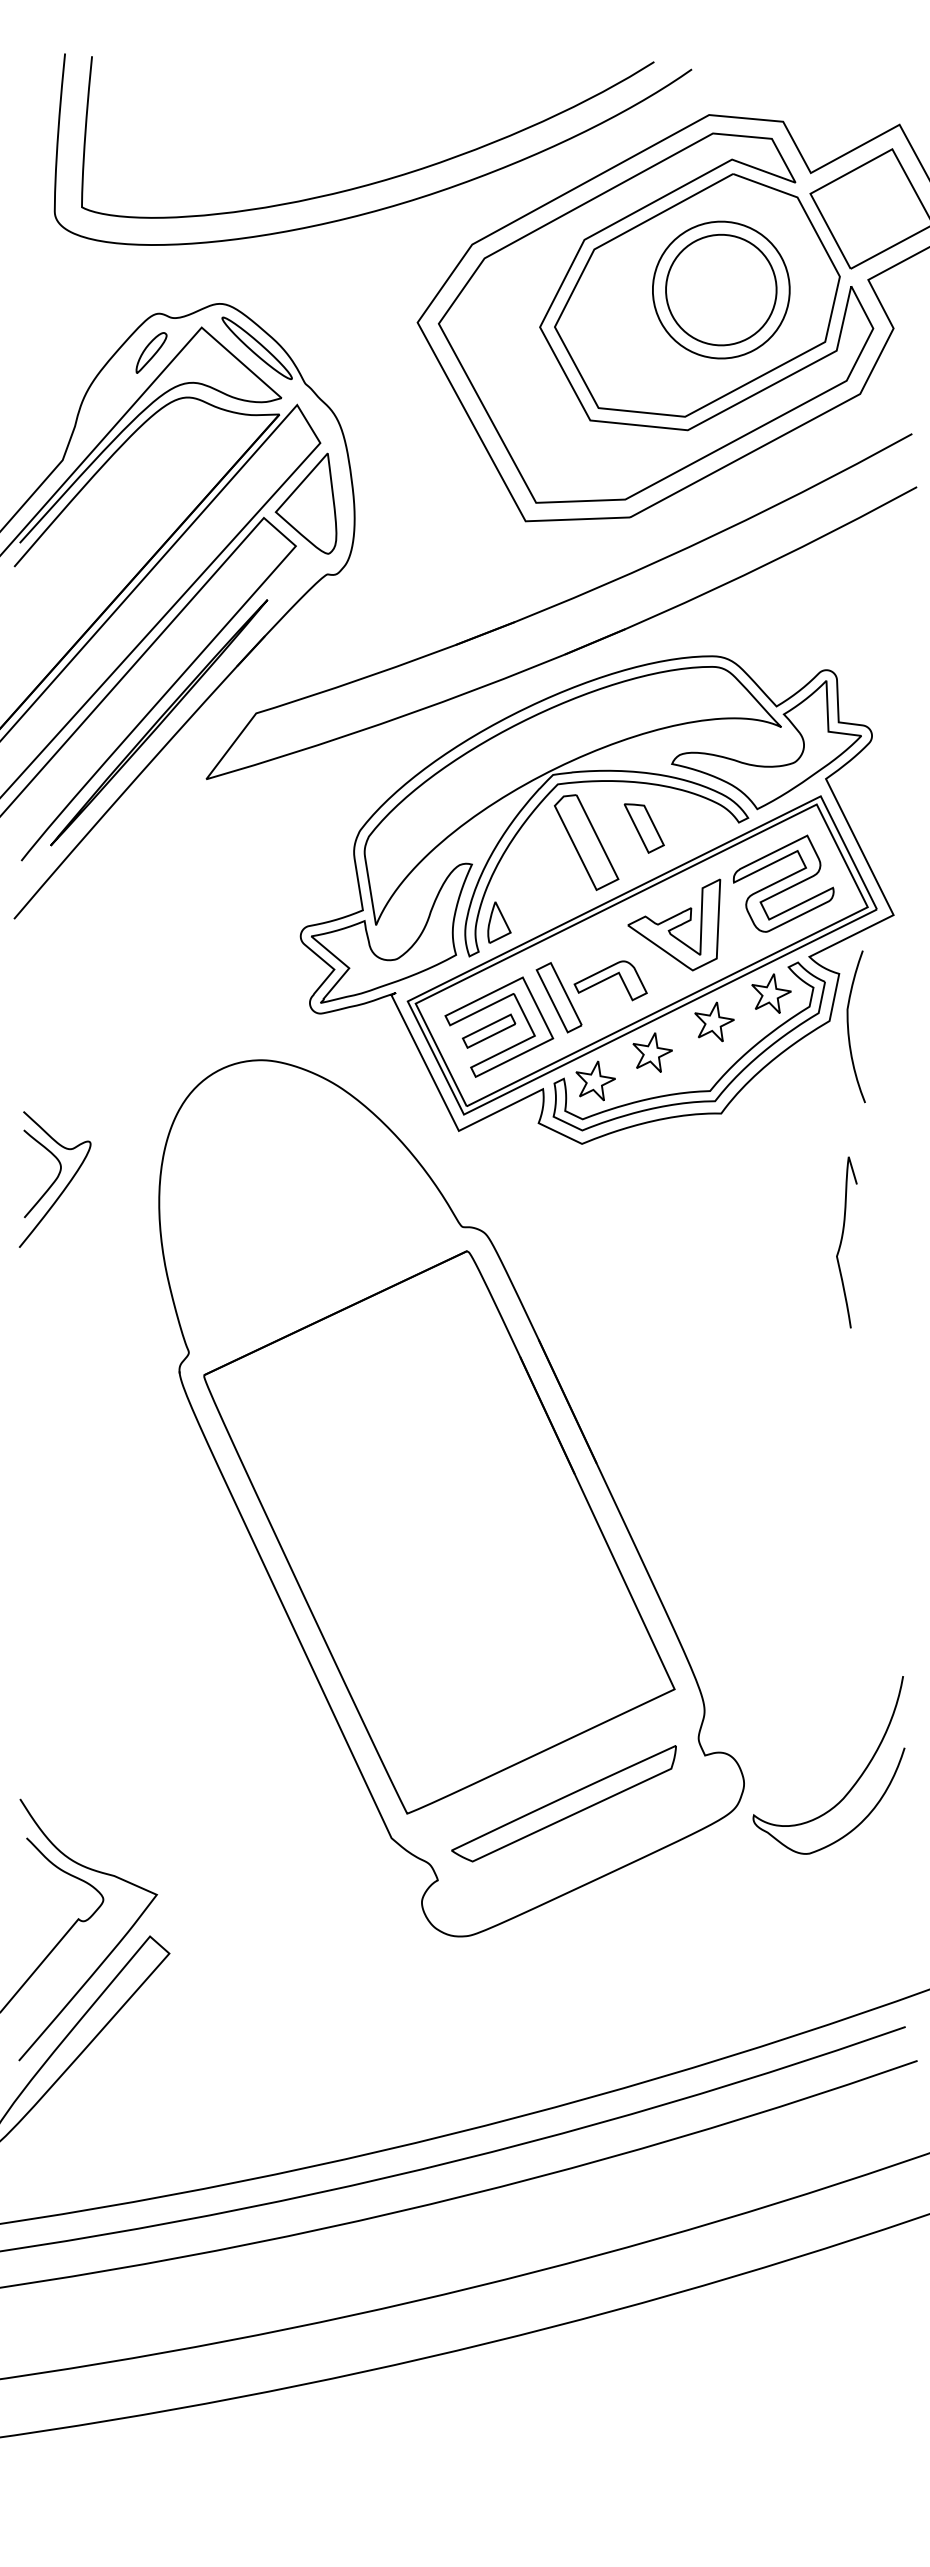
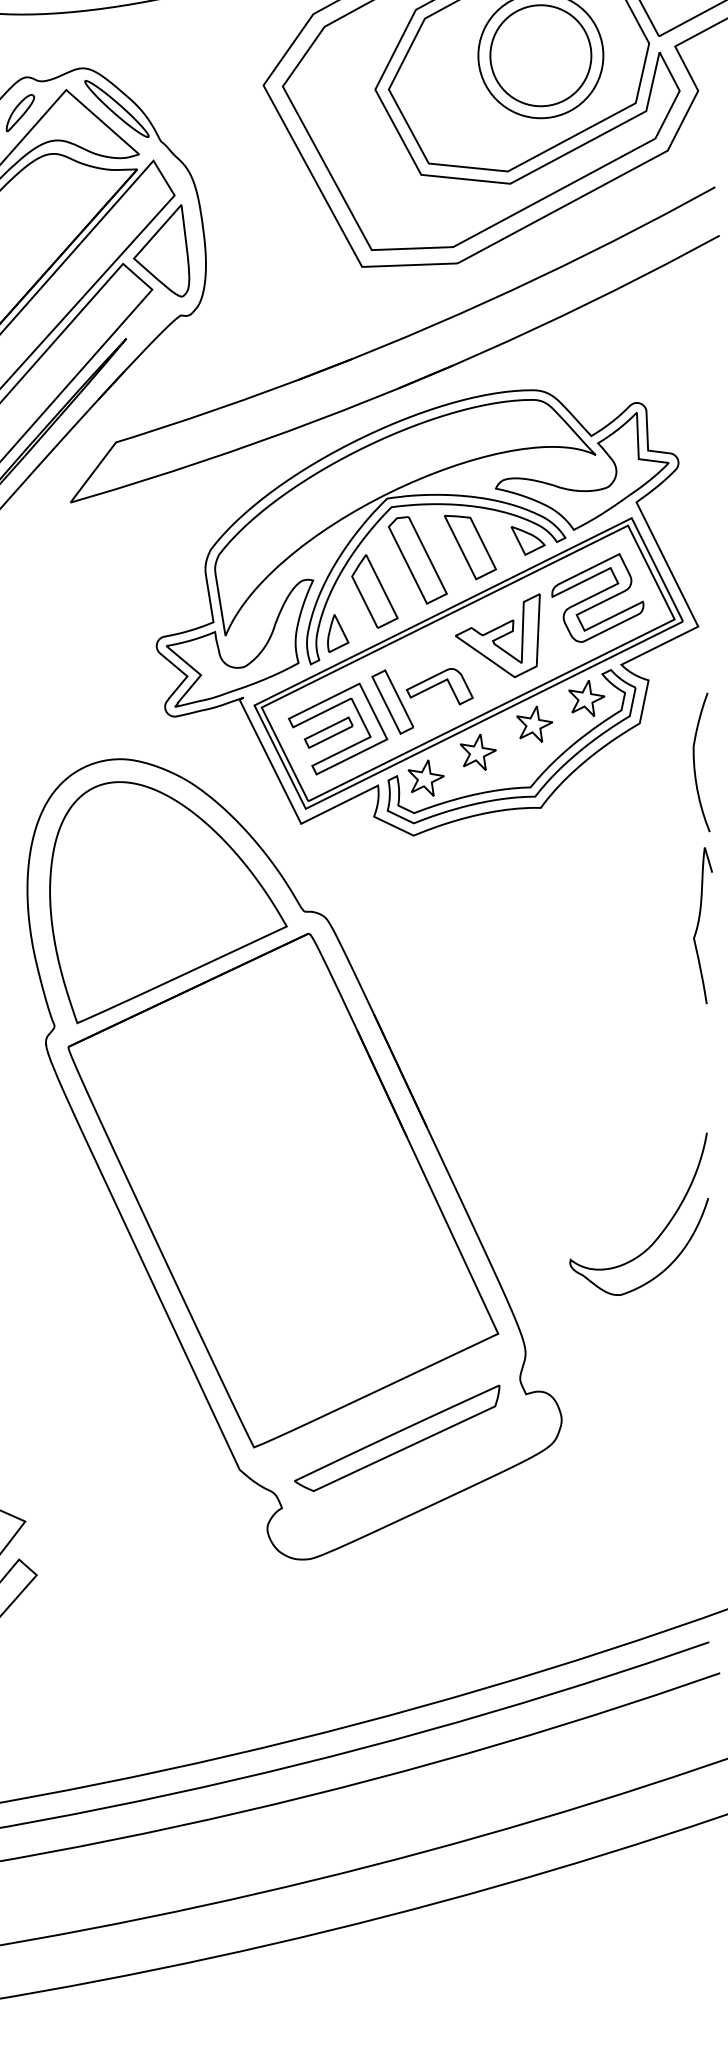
part: (707, 821) -> (528, 541), added
part: (644, 828) -> (470, 547), size x1.43
part: (539, 876) -> (374, 591), added
curve: (849, 1029) -> (695, 764), moved
part: (313, 1217) -> (168, 902), added
curve: (842, 1241) -> (699, 924), moved
curve: (852, 1785) -> (660, 1232), moved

——————————

What you are asked to do
Repeat the listing above word for word. Do not include the pictures.

Problem solution
part: (707, 821) -> (528, 541), added
part: (644, 828) -> (470, 547), size x1.43
part: (539, 876) -> (374, 591), added
curve: (849, 1029) -> (695, 764), moved
part: (313, 1217) -> (168, 902), added
curve: (842, 1241) -> (699, 924), moved
curve: (852, 1785) -> (660, 1232), moved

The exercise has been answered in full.